Activity ::
Each line of the entries below that holds "removed" is needed, copied in full.

Data supplied ::
-- Opening Marker --

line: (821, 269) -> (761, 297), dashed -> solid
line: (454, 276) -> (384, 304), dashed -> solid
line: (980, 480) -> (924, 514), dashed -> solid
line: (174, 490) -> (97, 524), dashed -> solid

-- Closing Marker --
-- Opening Marker --

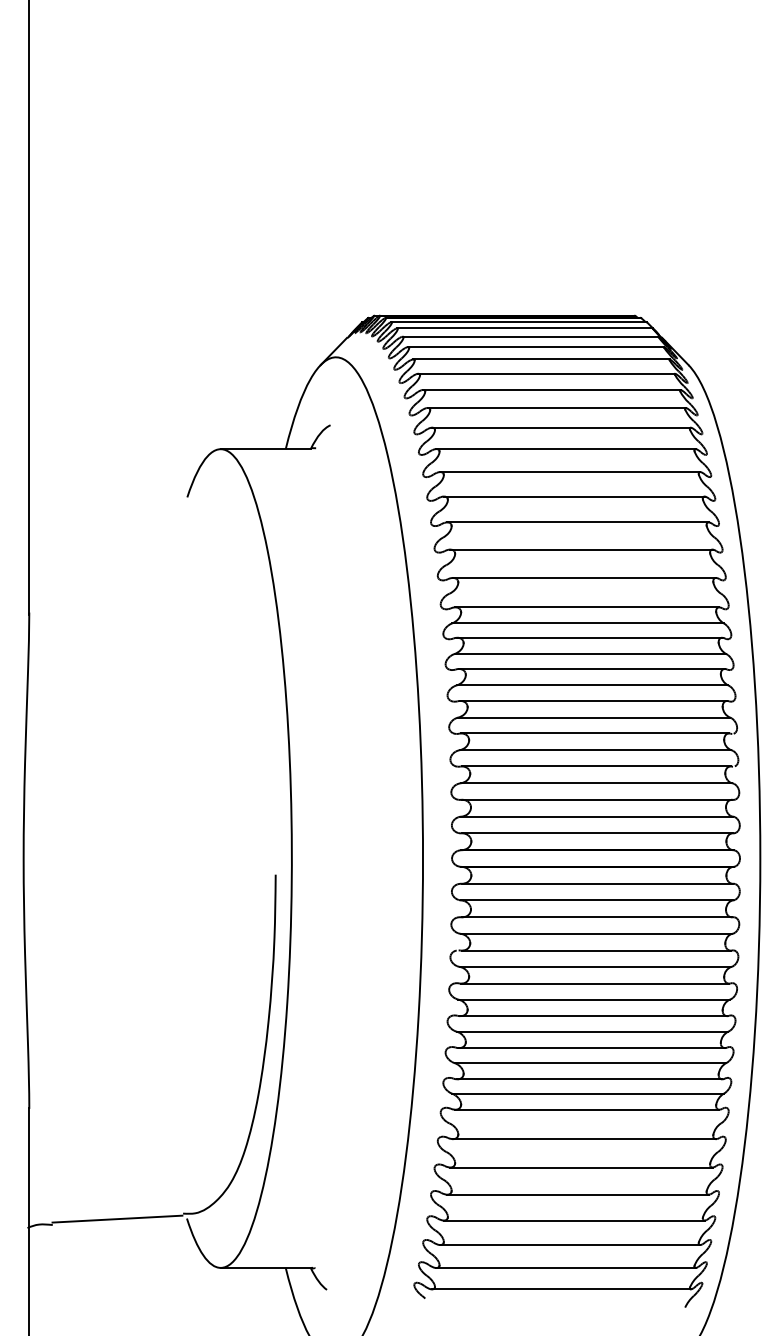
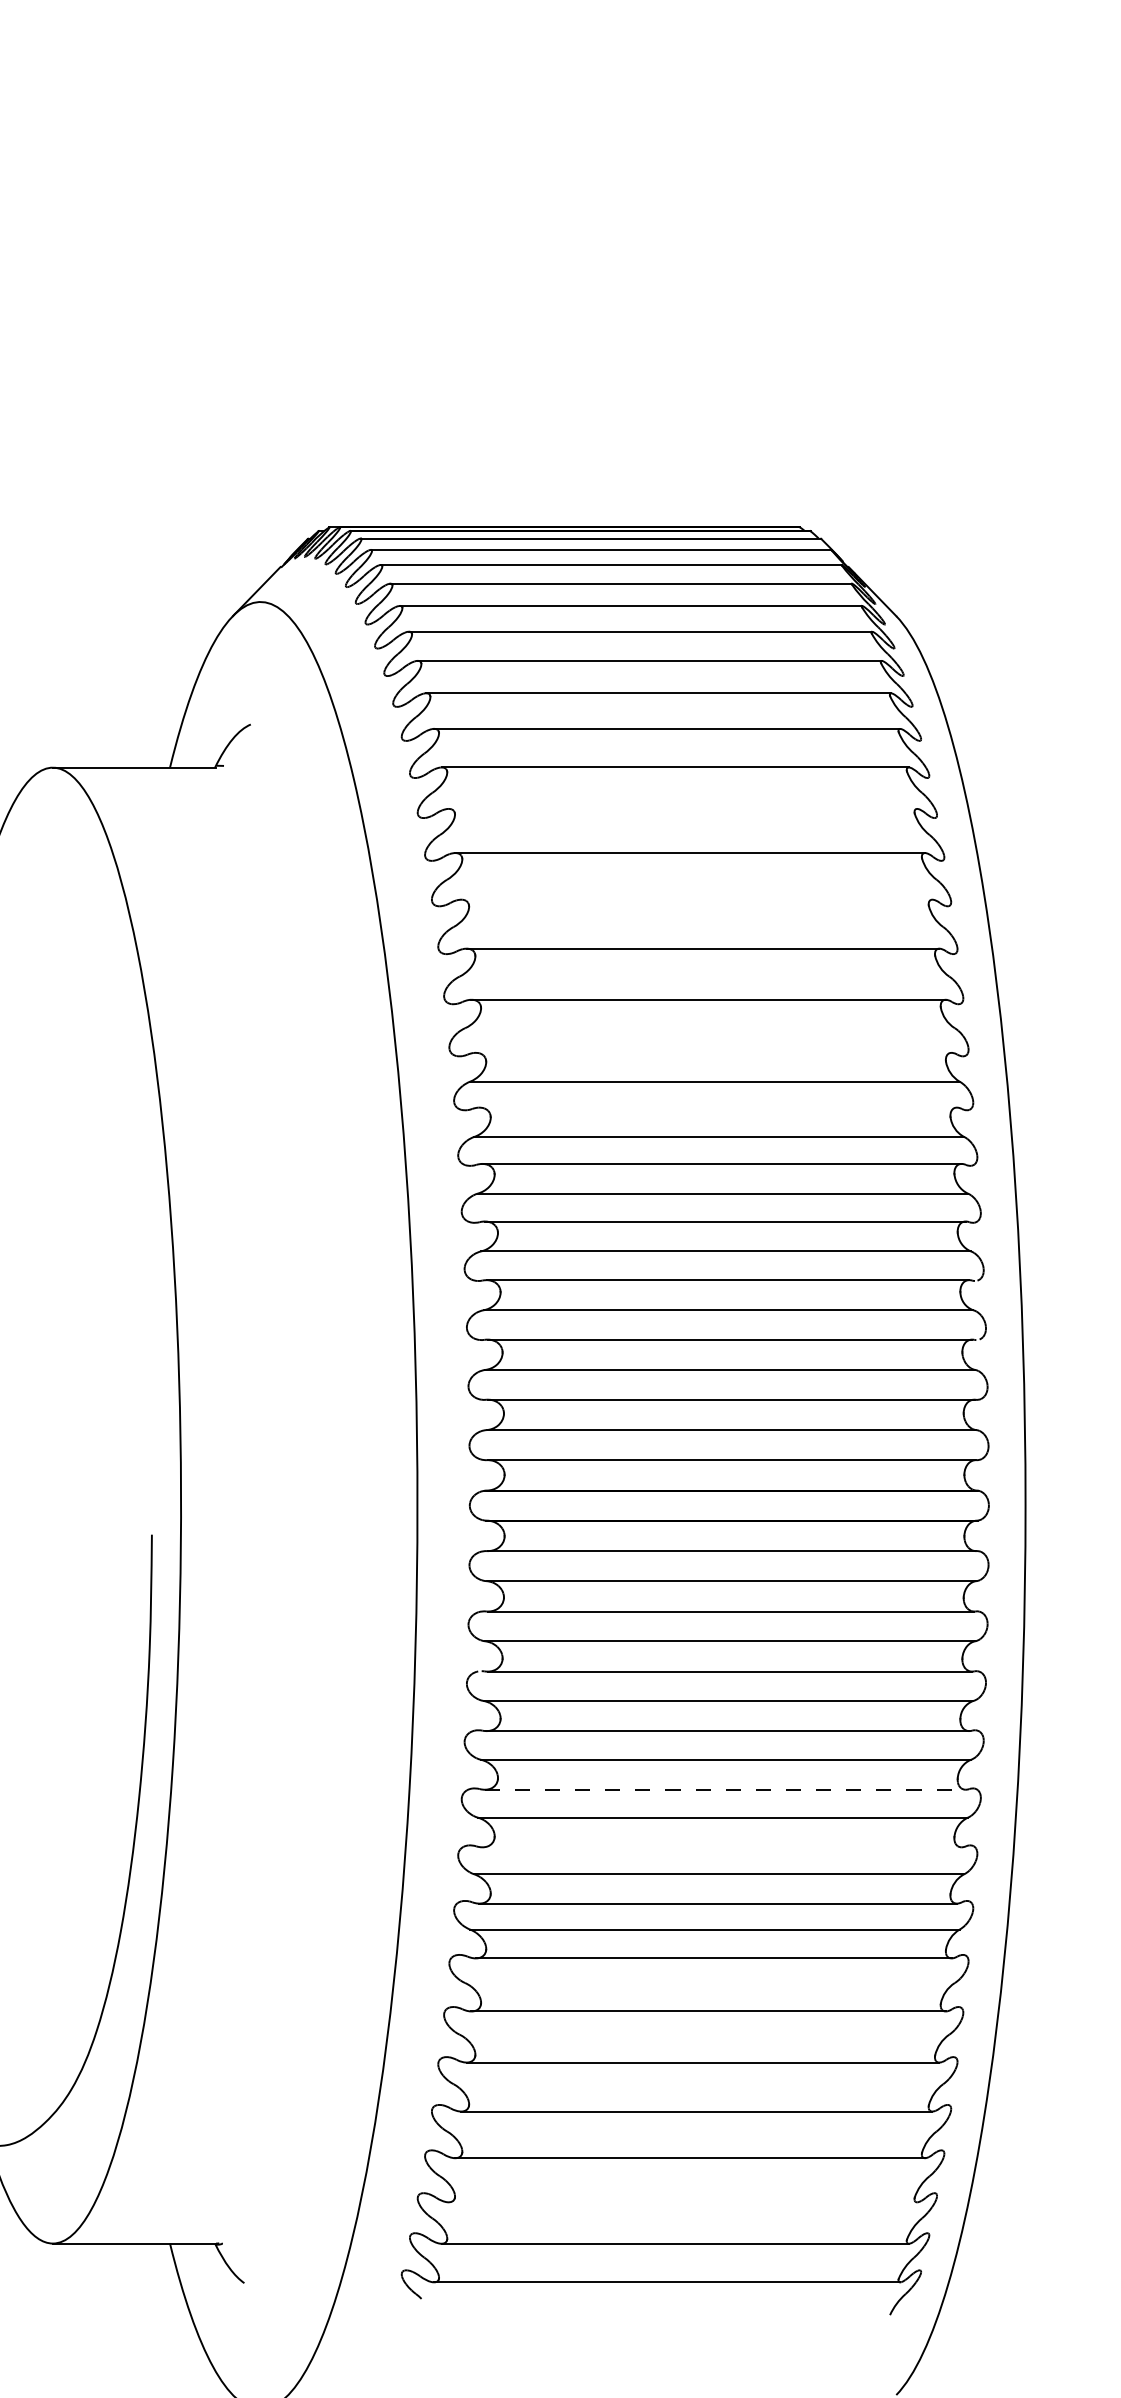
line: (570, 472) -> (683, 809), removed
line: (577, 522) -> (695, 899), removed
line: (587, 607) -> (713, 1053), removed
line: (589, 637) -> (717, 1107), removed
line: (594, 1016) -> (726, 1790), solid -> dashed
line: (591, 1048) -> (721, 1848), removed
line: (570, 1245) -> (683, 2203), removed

-- Closing Marker --
-- Opening Marker --

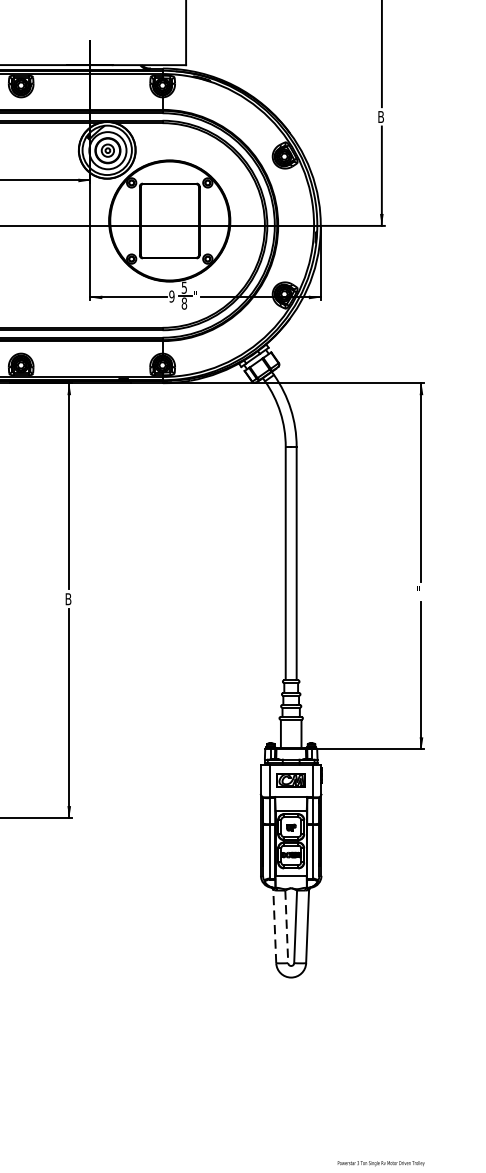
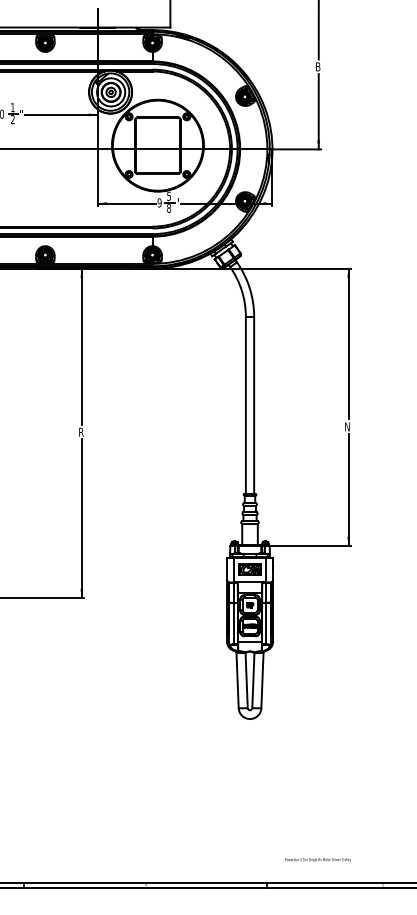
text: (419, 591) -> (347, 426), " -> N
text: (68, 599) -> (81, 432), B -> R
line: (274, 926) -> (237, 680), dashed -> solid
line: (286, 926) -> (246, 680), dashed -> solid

-- Closing Marker --

Completed exercise ::
line: (570, 472) -> (683, 809), removed
line: (577, 522) -> (695, 899), removed
line: (587, 607) -> (713, 1053), removed
line: (589, 637) -> (717, 1107), removed
line: (591, 1048) -> (721, 1848), removed
line: (570, 1245) -> (683, 2203), removed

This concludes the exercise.